Distribution of time assignment (employed persons) in the main MAED survey compared to the Austrian Time Use Survey 2008/09

The results of the MAED fit the time distribution of Statistics Austria very well apart from minor differences which can be explained by coding artefacts. With a differentiation of 426 categories the activity classification of Statistic Austria is much finer and had to be matched with the 10 categories of the MAED. All activities in the MAED which were marked ‘Other’ were coded a posteriori if a further specification of the activity was given or they were classified as ‘Not defined’ if no description was available. In line with home production theory a distinction was made between household production activities such as cooking, cleaning and childcare, which could potentially be outsourced to someone else against payment (e.g. cleaning aid, babysitter) and personal activities which are either bound to the specific person (e.g. being sick at home, visiting a hairdresser) or are usually not transferred to someone else. The former activities were grouped into the category ‘Domestic/Errands’, the latter into ‘Personal’. The surplus of ‘Domestic/Errands’ activities in the MAED may be due to the fact that survey participants were not always able to make a distinction between personal and domestic activities. The slight surplus of ‘work’ in the data of Statistics Austria can be explained by the survey’s distributions of working days which add up to 76% of all reporting days whereas in the MAED survey the share of working days amounts to only 71%.

Consumer expenditures

Integrating information on consumer expenditures into the MAED posed a major challenge. Whereas time use is restricted to match exactly 168 h every week, expenses vary considerably; buying patterns in a randomly selected week can be quite distinct from the individual’s long-term equilibrium. Moreover, the buying rhythms of goods and services underlay strong variations and cover several orders of magnitude. The questions on expenditures were thus included in different parts of the questionnaire as stated in “The final MAED design” section: the diary (D) focussed on frequently purchased items, the household section (H) on long-term expenditures.
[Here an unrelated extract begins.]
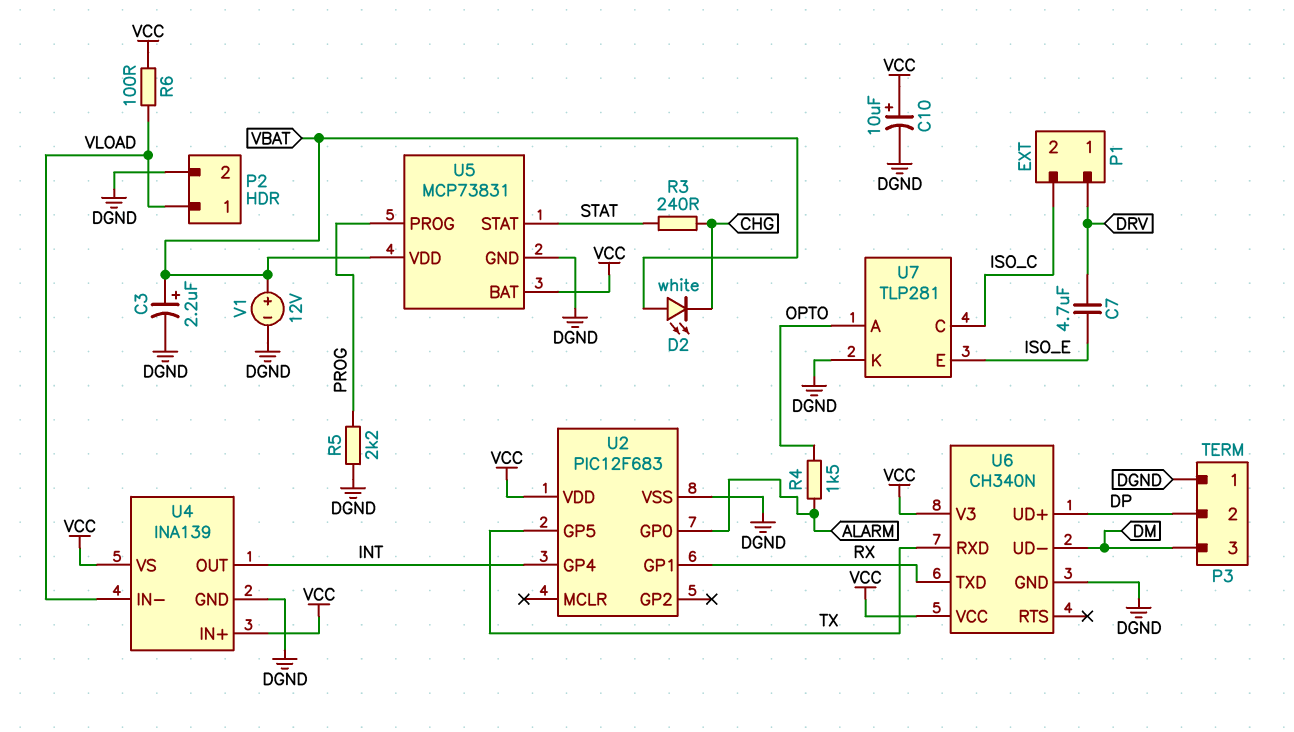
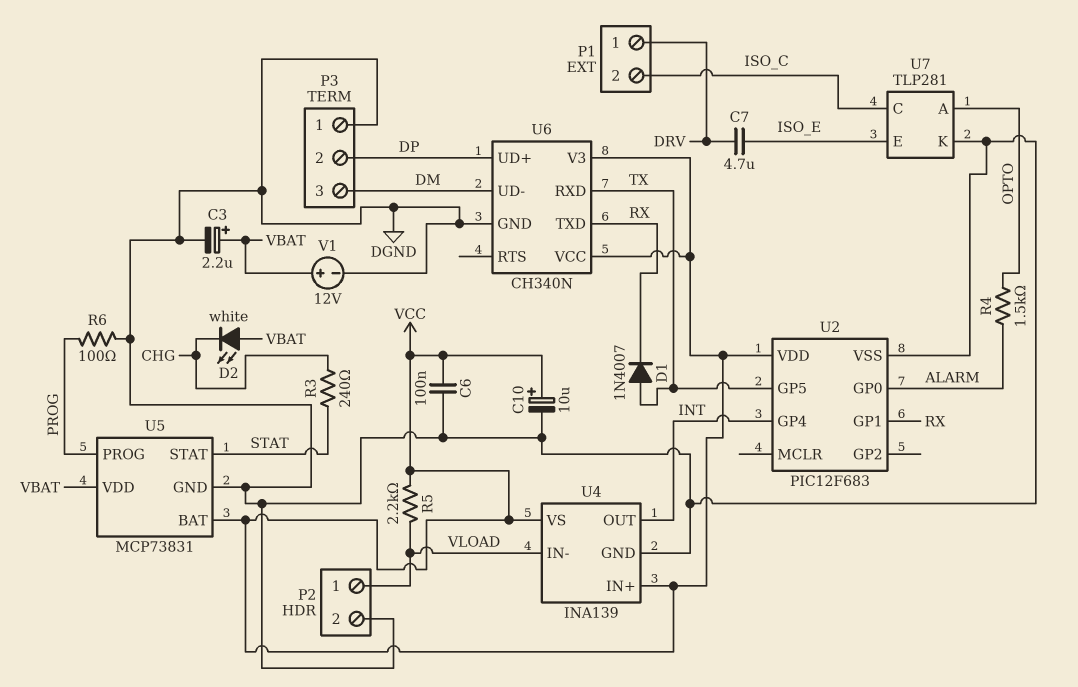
C6: none -> 100nF (DGND, VCC)
D1: none -> diode 1N4007 (A TX, K RX)
R5: 2.2k (DGND, PROG) -> 2.2k (VCC, VLOAD)
R6: 100 (VCC, VLOAD) -> 100 (DGND, PROG)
A major issue in this context are exceptional large purchases during the reporting week. Such expenses were allocated to longer time periods according to operating life expectancies. On the other hand, the diary includes some zero spendings for essential consumption categories, for which zero expenses cannot be assumed in the long-term equilibrium, in particular in the categories ‘Food’, ‘Clothing’, ‘Leisure’, ‘Travel’, ‘Services’ and ‘Insurance’. The zero spendings may partly result from the short observation period. We dealt with this problem of under-reporting by imputation, i.e. we replaced zero spendings in essential categories by average expenditures depending on income and household size classes.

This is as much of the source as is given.